Additional metabolisms contributing to dark DIC fixation
Ammonia is considered to be the primary energy source fuelling water column chemolithoautotrophy18 due to the higher molar ratio of N in marine organic matter relative to other potential energy sources, such as reduced sulfur (S) and iron45,46. Ammonia oxidizers supply nitrite (NO2−) to nitrite oxidizers, and the two steps in the nitrification process are typically tightly coupled47. Consequently, the inhibition of ammonia oxidation probably also results in the indirect inhibition of nitrite oxidation in the absence of an alternative NO2− source. However, most of our stations were located in regions with pronounced ODZs, suggesting that NO2− could also be supplied via nitrate reduction48. We assessed nitrite oxidation rates at selected depths (Supplementary Fig. 3) and used the average DIC fixation yield of cultured marine nitrite oxidizers (0.036, ref. 27) to estimate their potential contributions to dark DIC fixation. We estimate that ammonia and nitrite oxidizers together could, on average, account for 70% (s.d. = 22%, n = 10) of dark DIC fixation in the upper mesopelagic zone, but only 36% (s.d. = 10%, n = 5) within the euphotic zone. However, nitrite oxidizers in the open ocean are phylogenetically only distantly related to cultured representatives20 (Supplementary Fig. 4). Given the lower DIC fixation yields observed for ammonia oxidation in the environment compared with those of cultured ammonia oxidizers (Fig. 5a; ref. 27), the contributions of nitrite oxidizers to dark DIC fixation could be substantially lower than estimated here.
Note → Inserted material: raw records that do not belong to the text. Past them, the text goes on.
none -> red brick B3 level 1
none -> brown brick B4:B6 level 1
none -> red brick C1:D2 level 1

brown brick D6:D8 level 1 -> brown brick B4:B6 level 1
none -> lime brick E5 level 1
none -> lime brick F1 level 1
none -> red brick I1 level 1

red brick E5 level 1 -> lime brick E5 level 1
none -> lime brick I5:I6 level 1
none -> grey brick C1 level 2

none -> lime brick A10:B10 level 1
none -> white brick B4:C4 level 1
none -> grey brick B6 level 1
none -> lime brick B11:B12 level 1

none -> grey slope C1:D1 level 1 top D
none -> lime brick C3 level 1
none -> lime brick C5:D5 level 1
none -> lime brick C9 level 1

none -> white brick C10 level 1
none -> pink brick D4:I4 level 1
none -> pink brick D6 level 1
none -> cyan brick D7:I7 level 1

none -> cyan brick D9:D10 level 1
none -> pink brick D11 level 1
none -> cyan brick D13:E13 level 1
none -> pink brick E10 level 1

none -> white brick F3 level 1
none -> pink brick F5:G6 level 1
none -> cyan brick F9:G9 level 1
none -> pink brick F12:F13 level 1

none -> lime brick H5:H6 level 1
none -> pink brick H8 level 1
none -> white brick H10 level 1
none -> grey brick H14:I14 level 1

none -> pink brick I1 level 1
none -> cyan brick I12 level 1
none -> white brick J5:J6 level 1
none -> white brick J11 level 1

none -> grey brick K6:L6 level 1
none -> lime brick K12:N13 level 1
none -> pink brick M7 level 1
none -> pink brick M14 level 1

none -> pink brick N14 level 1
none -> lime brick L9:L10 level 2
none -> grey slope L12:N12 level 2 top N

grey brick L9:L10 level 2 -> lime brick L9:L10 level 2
The genomic potential for chemolithoautotrophy fuelled by sulfur oxidation is widespread in the dark ocean19,49,50, and putative sulfur oxidizers were present at all stations (Supplementary Fig. 5, Supplementary Results and Discussion). The organic S content of sinking particulate organic matter is ~17 times lower than the N content45, suggesting a very limited supply of reduced S to the dark ocean. Even when considering the higher DIC fixation yields of sulfide oxidizers (0.15–0.35; refs. 51,52) compared with ammonia oxidizers (0.05; Fig. 5a), we estimate that sulfur-fuelled chemolithoautotrophy could amount to only one-third of that of ammonia-fuelled chemolithoautotrophy.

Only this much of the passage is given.